All Products
Search
Document Center

PolarDB:Cold data archiving

Last Updated:Dec 11, 2024

You can use the cold data archiving feature provided by PolarDB for MySQL to archive data that is infrequently accessed and rarely updated to Object Storage Service (OSS). This can significantly reduce data storage costs.

How it works

PolarDB for MySQL allows you to archive data in either CSV or ORC format. The following figure shows how data is archived in these formats:

image

Data can be manually or automatically archived. The archived data is stored in CSV or ORC format across multiple files in OSS, and the corresponding data in PolarDB storage space is automatically deleted. This reduces storage space and costs. PolarDB nodes can access cold data in OSS over the internal network. For more information, see Manually archive cold data and Automatically archive cold data.

Note

The cold data archiving feature for partitioned tables is in canary release.

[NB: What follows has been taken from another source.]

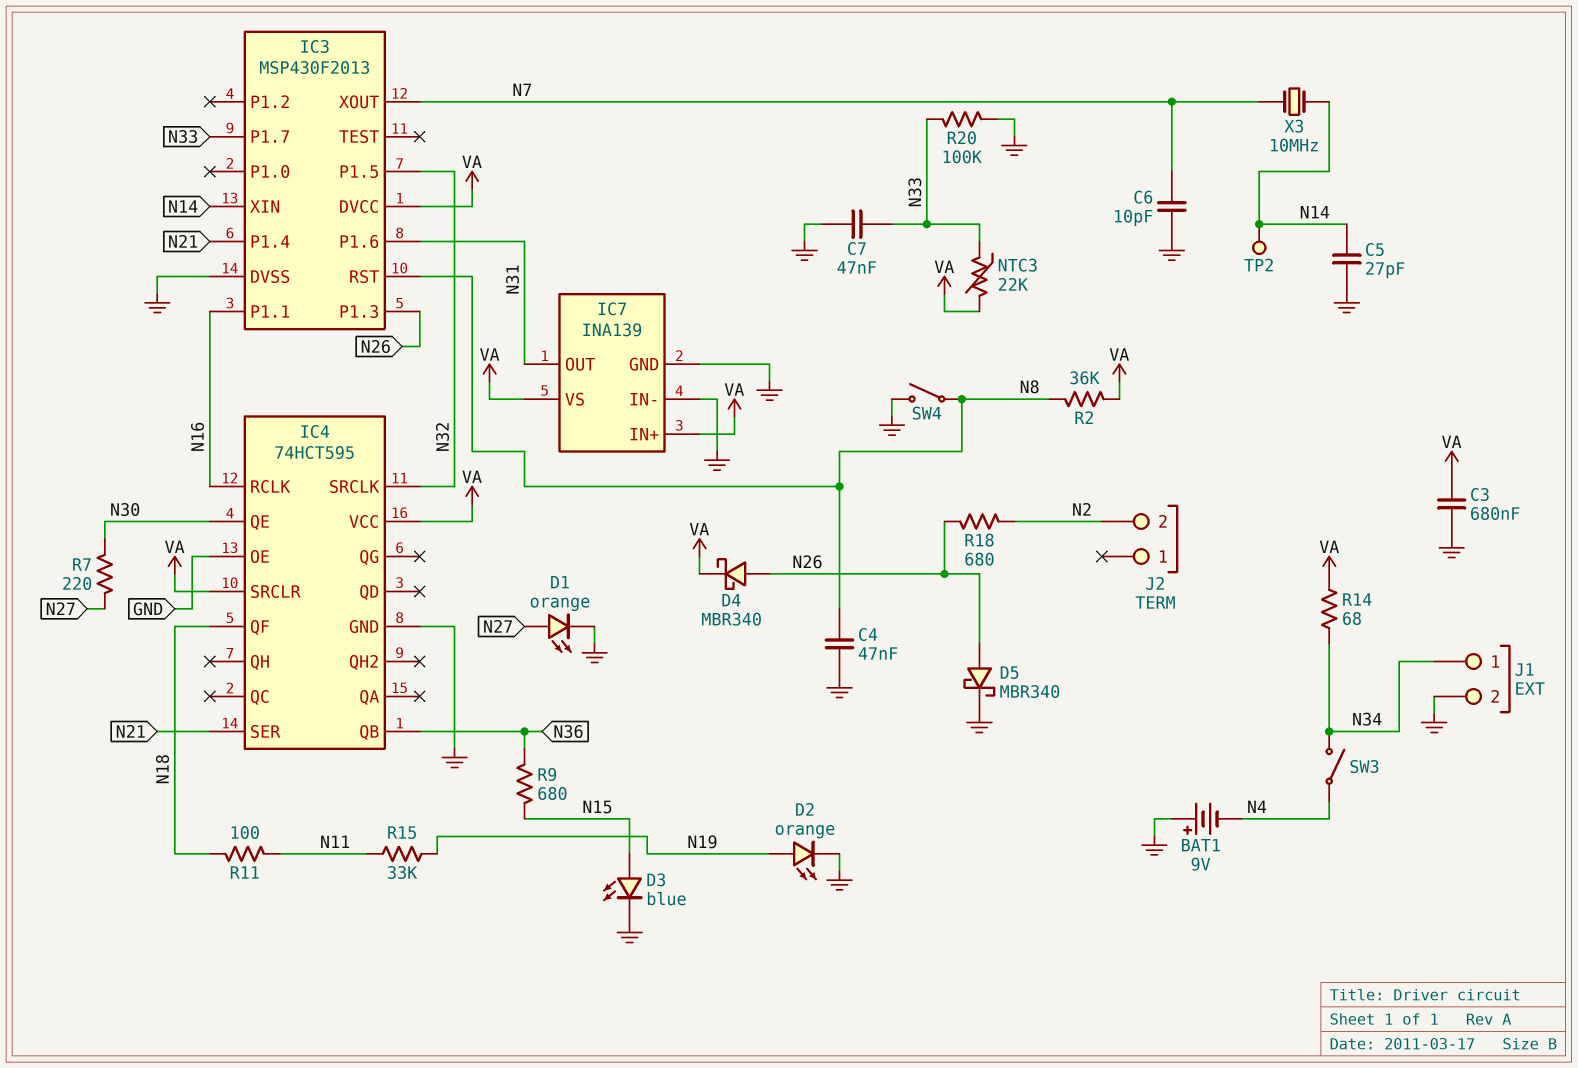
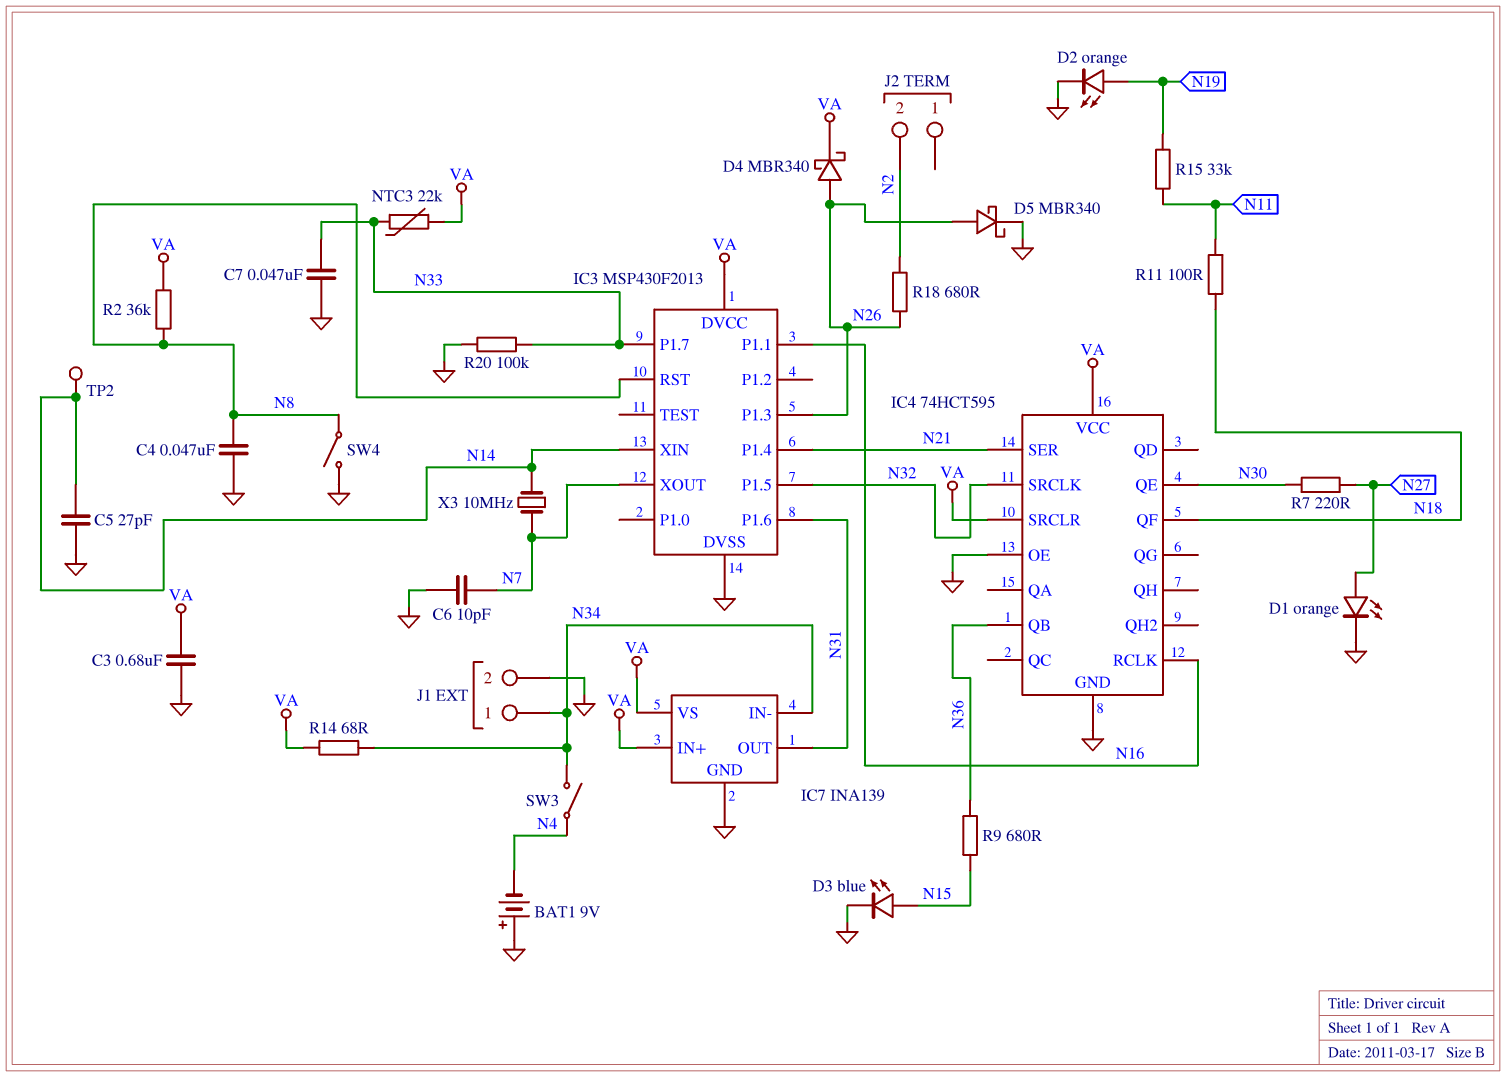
IC7 pin IN-: GND -> N34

To use the feature, go to Quota Center, find the quota name corresponding to the Quota ID polardb_mysql_hybrid_partition, and click Apply in the Actions column.

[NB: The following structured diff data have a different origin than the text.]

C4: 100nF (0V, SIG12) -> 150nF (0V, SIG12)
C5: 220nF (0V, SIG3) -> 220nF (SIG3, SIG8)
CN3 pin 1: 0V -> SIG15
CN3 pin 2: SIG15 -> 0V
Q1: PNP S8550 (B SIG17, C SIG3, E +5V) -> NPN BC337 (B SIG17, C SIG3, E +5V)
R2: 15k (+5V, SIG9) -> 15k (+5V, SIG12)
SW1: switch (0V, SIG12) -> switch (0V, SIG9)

Comparison of file formats

When you archive cold data, you can select an appropriate file format based on your requirements.

Item

CSV

ORC

Open source

Yes

Yes

Archiving method

Manual Archiving:

Archiving speed

Faster than the ORC format.

Note

Only single-threaded archiving is supported.

Slow

Note

Only single-threaded archiving is supported.

Read speed

  • Slow. If you use serial queries, the query performance of an archived table without an index is about one-fifth to one-tenth of that on the InnoDB storage engine.

  • Faster than the ORC format on row store nodes.

Note

Single-threaded reading and multi-threaded reading are supported.

  • Slow. If you use serial queries, the query performance of an archived table without an index is about one-fifth to one-tenth of that on the InnoDB storage engine.

  • Suitable for analytical processing (AP) queries on a separate column store node.

Note

Only single-threaded reading is supported.

Transactions

Not supported

Not supported

Index capability

Not supported

Not supported

How to modify archived data

Archived tables in OSS are read-only. Before you modify data, you must import the data from OSS tables to PolarDB storage space.

Storage consumption

Consistent with the storage space occupied by tables that use the InnoDB engine and do not have indexes.

For the same data volume, ORC files occupy 45% of the storage space occupied by CSV files.

Backup and recovery

Not supported.

Note

Cold data archived in OSS is not backed up when you perform backup operations. Therefore, you cannot restore archived cold data from the backups.

Impact

Note
  • Evaluate the limits of archiving methods and table types before you perform archiving operations to avoid impacts on your business.

  • Archived data is stored in the default OSS bucket, not in an OSS bucket that you specify. You can view the archived data list only in the PolarDB console.

Supported versions

To archive data in the CSV or ORC format, a cluster of Enterprise Edition must meet the following requirements:

  • If the cluster is of Cluster Edition, it must run one of the following database engine versions:

    • PolarDB for MySQL 8.0.1 whose revision version is 8.0.1.1.31 or later.

    • PolarDB for MySQL 8.0.2 whose revision version is 8.0.2.2.9 or later.

  • If the cluster is of Multi-master Cluster (Database/Table) Edition, it must run PolarDB for MySQL 8.0.1.0.13 or later.

Usage

  • Query archived cold data

    • For common tables: Use the method that you use to query hot data. You do not need to change the access mode.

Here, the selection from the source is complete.